15 de maio de 2005

Na noite - Vera Cascaes

Já estavam quase saindo quando a outra chegou, cumprimentou uma delas com intimidade e sentou-se.
“Já vão sair? Ah, não...Agora que eu cheguei. Vocês não vão me deixar sozinha, né? Assim destreinada”.
“Mas por que sozinha? Onde está o Arnaldo?”, perguntou Anete.
“Anda não soubeste? Separamos mês passado”.
“Que pena...” Anete nem sabia o que dizer. Parecia uma virose, todo mundo separando ou querendo.
Laís entrou na conversa, torcendo as mãos. “Depois de quanto tempo?”
“Oito anos, minha filha. Uma vida”.
“Mas por que, gente? Ele tem outra? Estou passada e engomada!”
“Não. Quer dizer, eu acho que não. A gente não se dava bem, muita briga...”
“Mas ele não te maltratava, não é?”
“Não, imagina. Ele é um homem educado...”
“Mas ficaste bem na separação. Ele é mão de vaca? Tem uns...”
“Não, como não tivemos filhos. E ele ganha muito, muito bem...E eu trabalho, sempre trabalhei, né?”
“Claro, você é moça ainda. Vai encontrar uma boa pessoa. Ele ficou com o apartamento?”
“Ficou com o do Palais Rochelle. Ta morando lá. Eu fiquei com a casa do Lago Dourado, mas acho tão grande...”
Anete estava apenas assistindo a conversa.
“É, casa dá solidão, né?”, completou Laís.
“Falando nisso, ele já tem namorada? Homem costuma ser rápido”.
“Não, não tem. Logo depois ele foi fazer uma reciclagem no Texas, voltou semana passada”.
“Texas? Que chique. E você aqui...”
“Ele vai sempre. Coisas do trabalho”.
“O que ele faz, mesmo?”
“Importação de componentes eletrônicos”.
“Ah, fica fria, a solidão passa logo. Né, Anete?”
“Heim? Ah, claro. Mas, Laís, a gente até já pagou a conta. Temos que ir...”
“Tá bom, vamos. Bem, foi um prazer conversar com você...”
“Elisa...”, completou a recém chegada. “E você é...”
“Laís, prazer. A gente se vê. Boa sorte! Vamos Nete?”
“Vamos. Até mais Elisa”. As duas saíram e caminharam pela calçada até o estacionamento.

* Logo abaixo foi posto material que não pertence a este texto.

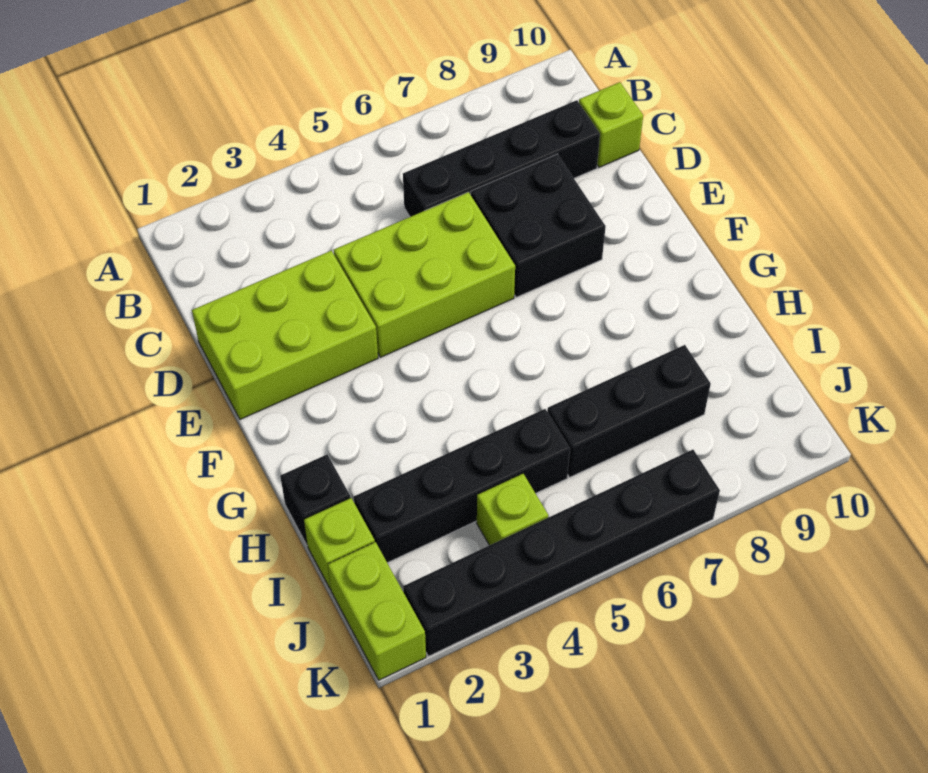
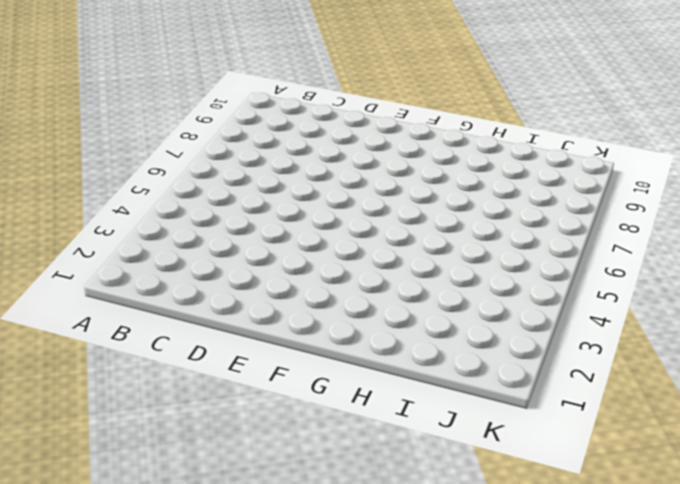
none -> black brick C6:C9 level 1
none -> lime brick C10 level 1
none -> lime brick D1:E3 level 1

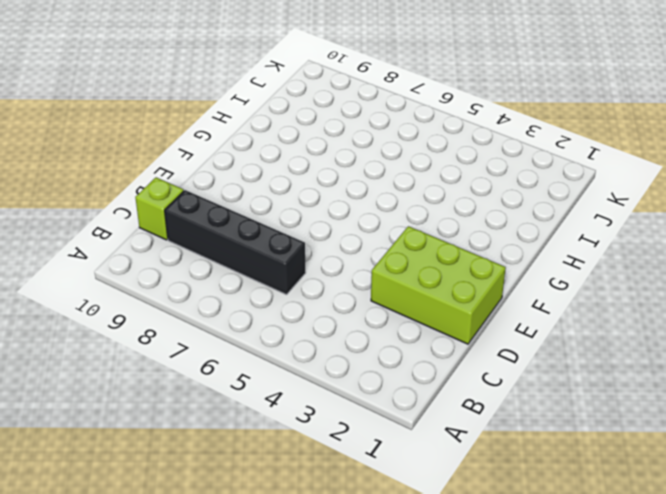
none -> lime brick D4:E6 level 1
none -> black brick D7:E8 level 1
none -> black brick H1 level 1

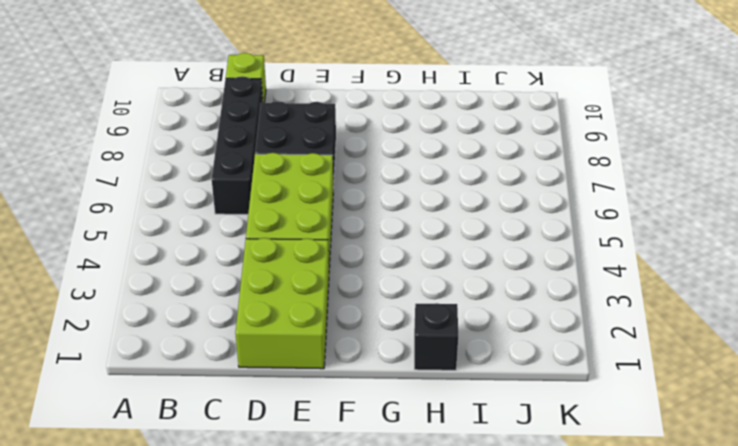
none -> lime brick I1 level 1
none -> black brick I2:I5 level 1
none -> black brick I6:I8 level 1

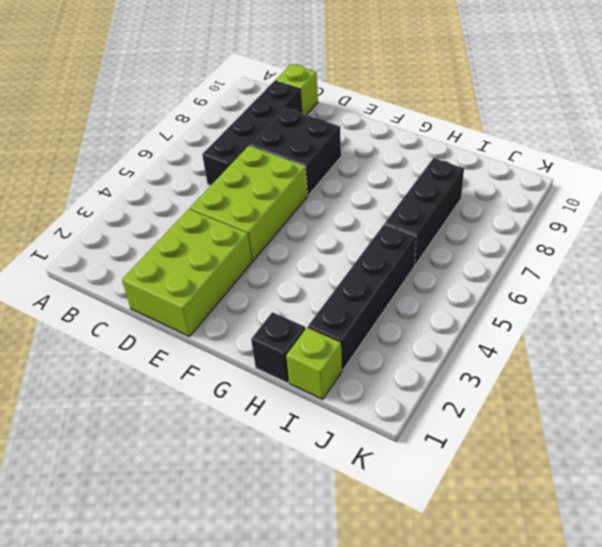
none -> lime brick J1:K1 level 1
none -> lime brick J4 level 1
none -> black brick K2:K7 level 1

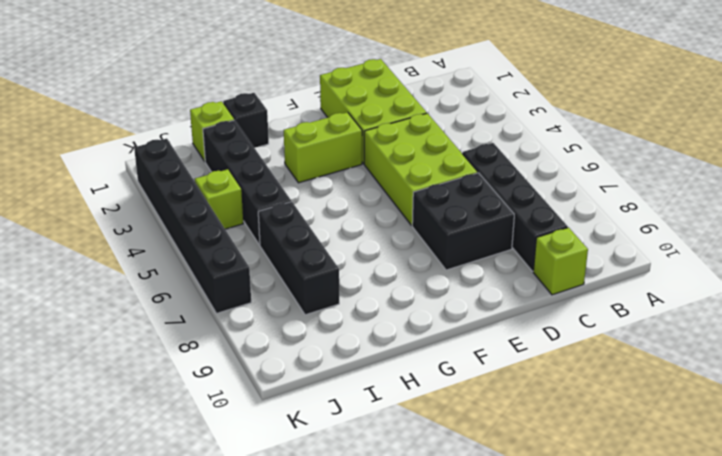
lime brick F3:G3 level 1 -> lime brick J1:K1 level 1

Anete interpelou a amiga. “Peraí, Laís...Eu até pensei que tu eras unha e carne com a Elisa. E nem conhecias... Aquele papo todo, ela não devia querer falar do casamento”.
“Que casamento, Nete? Eu queria era a ficha do ex. Partidão, minha filha, partidão”.

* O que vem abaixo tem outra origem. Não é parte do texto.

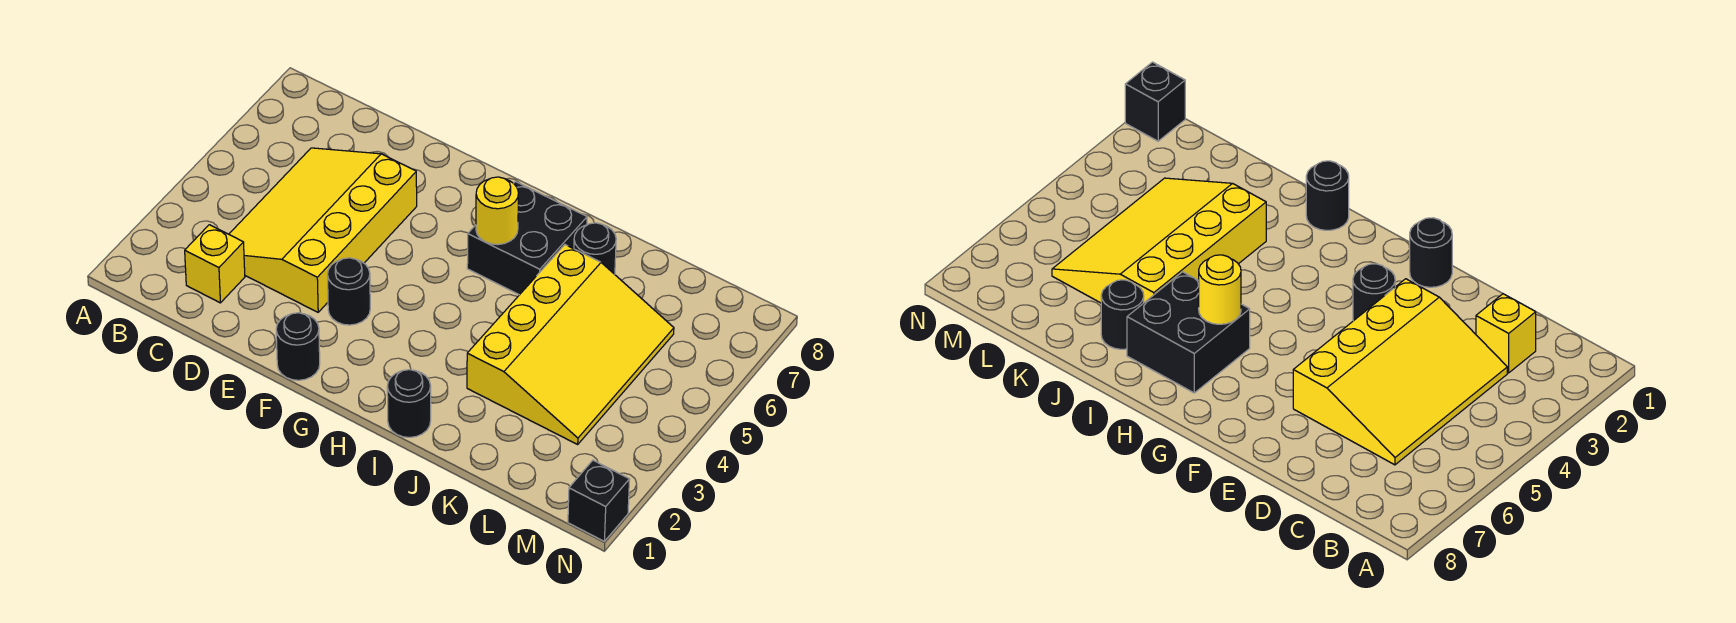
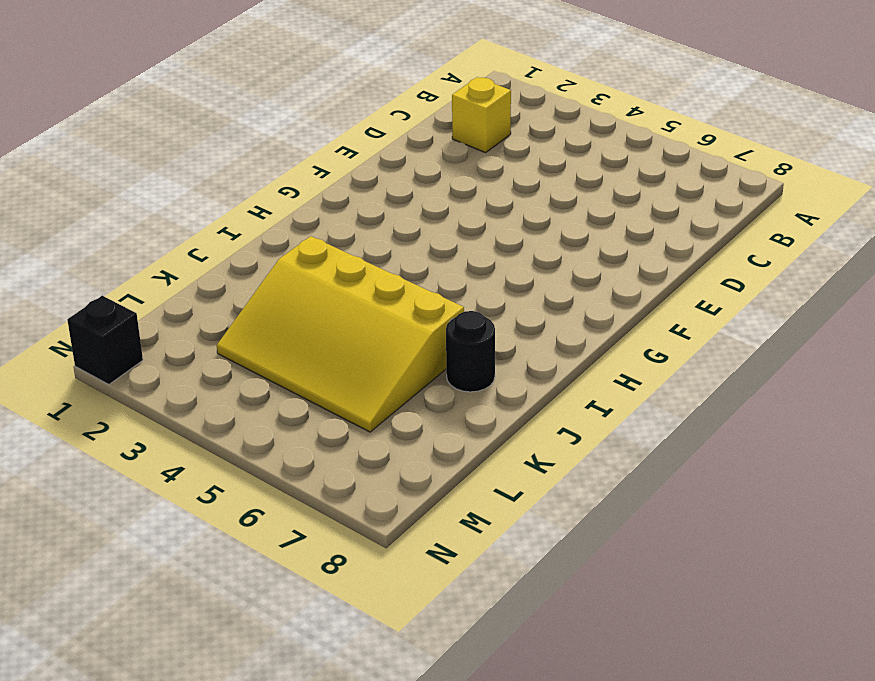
none -> yellow slope C3:E6 level 1 top E
none -> black round brick F1 level 1

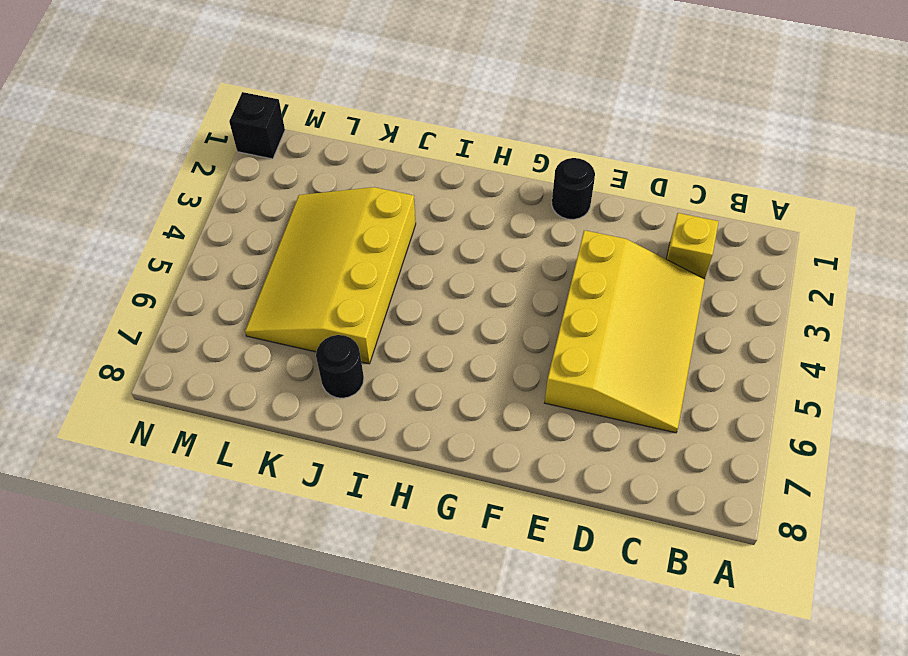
none -> black round brick F3 level 1
none -> black brick H6:I7 level 1

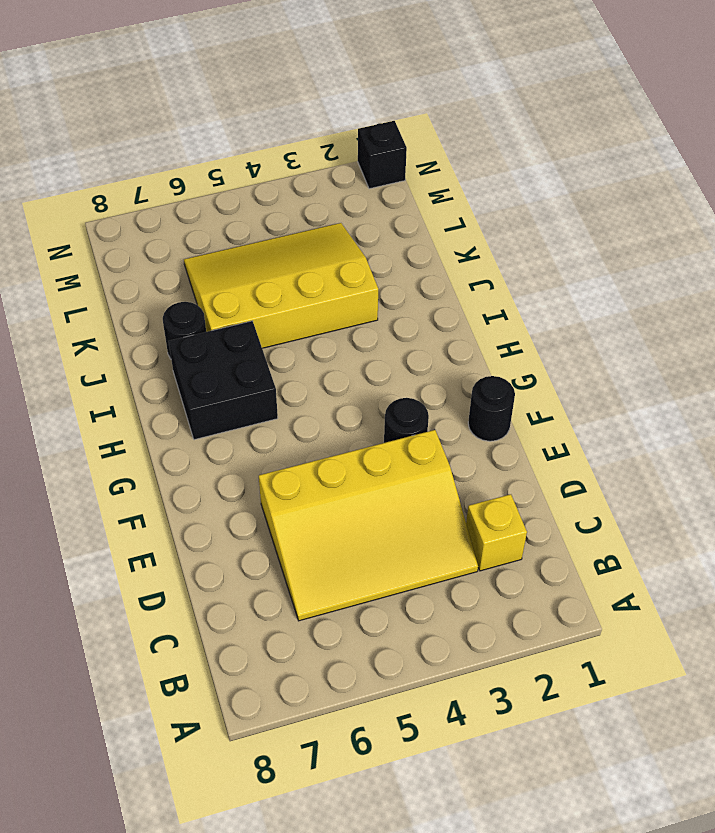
none -> black round brick I1 level 1
none -> yellow round brick H6 level 2

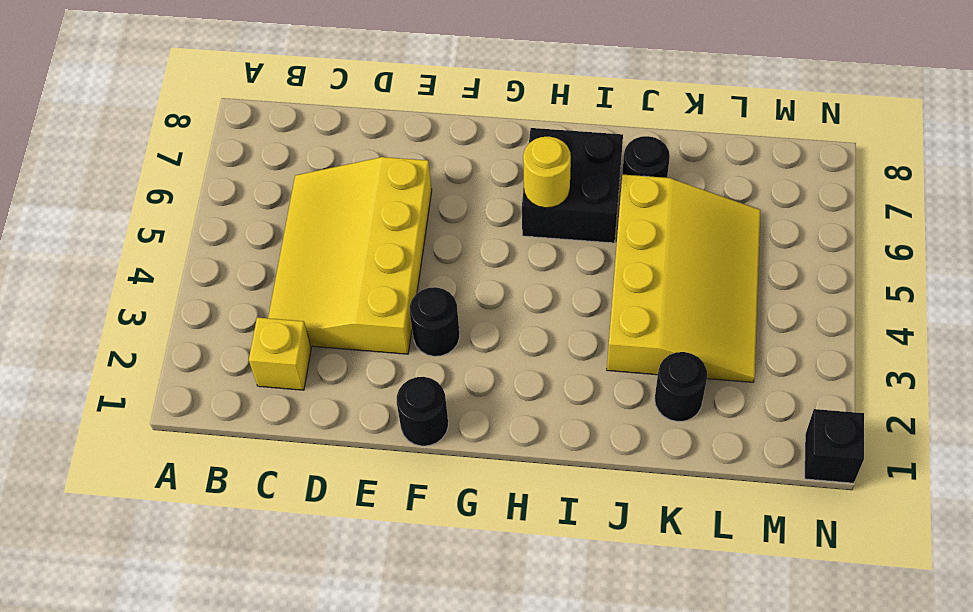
black round brick K2 level 1 -> black round brick I1 level 1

Anete parou, com as mãos nos quadris.“Como é que é? Tu estavas tomando informações do homem?”
“Claro, querida. Ninguém melhor para dar informações do que a ex. E olha que pelo jeito, ele é ótimo. Fecha a boca e entra no carro, antes que a gente seja assaltada!”
No caminho, Anete continuou a conversa.“Laís, eu pensei que já tinha visto tudo, mas tu és imbatível.”

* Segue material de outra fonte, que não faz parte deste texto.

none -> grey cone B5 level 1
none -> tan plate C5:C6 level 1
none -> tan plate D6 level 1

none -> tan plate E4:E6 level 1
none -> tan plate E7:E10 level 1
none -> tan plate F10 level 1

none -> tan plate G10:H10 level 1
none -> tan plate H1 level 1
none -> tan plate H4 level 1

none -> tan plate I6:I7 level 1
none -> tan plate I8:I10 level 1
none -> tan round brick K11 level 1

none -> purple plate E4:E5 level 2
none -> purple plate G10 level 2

“Olha, Nete, pára de frescura. Tudo isso só porque eu te disse que melhor que procurar um namorado em barzinho é ler o obituário do Liberal e ver se tem viúvo novo na praça... Grandes coisas... A gente tem que estar antenada, minha filha, ligadona,sacou ? Eu leio o Diário Oficial e fico sabendo das separações logo que elas ocorrem. Tem que procurar fruta perto do pé, no mercado está mais difícil, percebe? E geralmente eles têm caso, mas quando separam, largam o caso também... Aí, é só chegar perto”.
“E eu posso saber porque até hoje não funcionou?”, rebateu Nete, já irada.
“Como, não funcionou? E o Aurélio, o Tadeu, o Marivaldo e João Carlos? Dois casamentos e dois namoros longos”.
“Pelo amor de Deus!”
“Deixa Ele fora disso. A gente só deve chamar em casos mais difíceis”.
Anete acabou se calando. Afinal, não era uma idéia tão má.

Vera Cascaes é jornalista e tem uma coluna aos domingos em O Liberal. Imperdível, peguei o hábito quando morava lá e agora acompanho via Internet.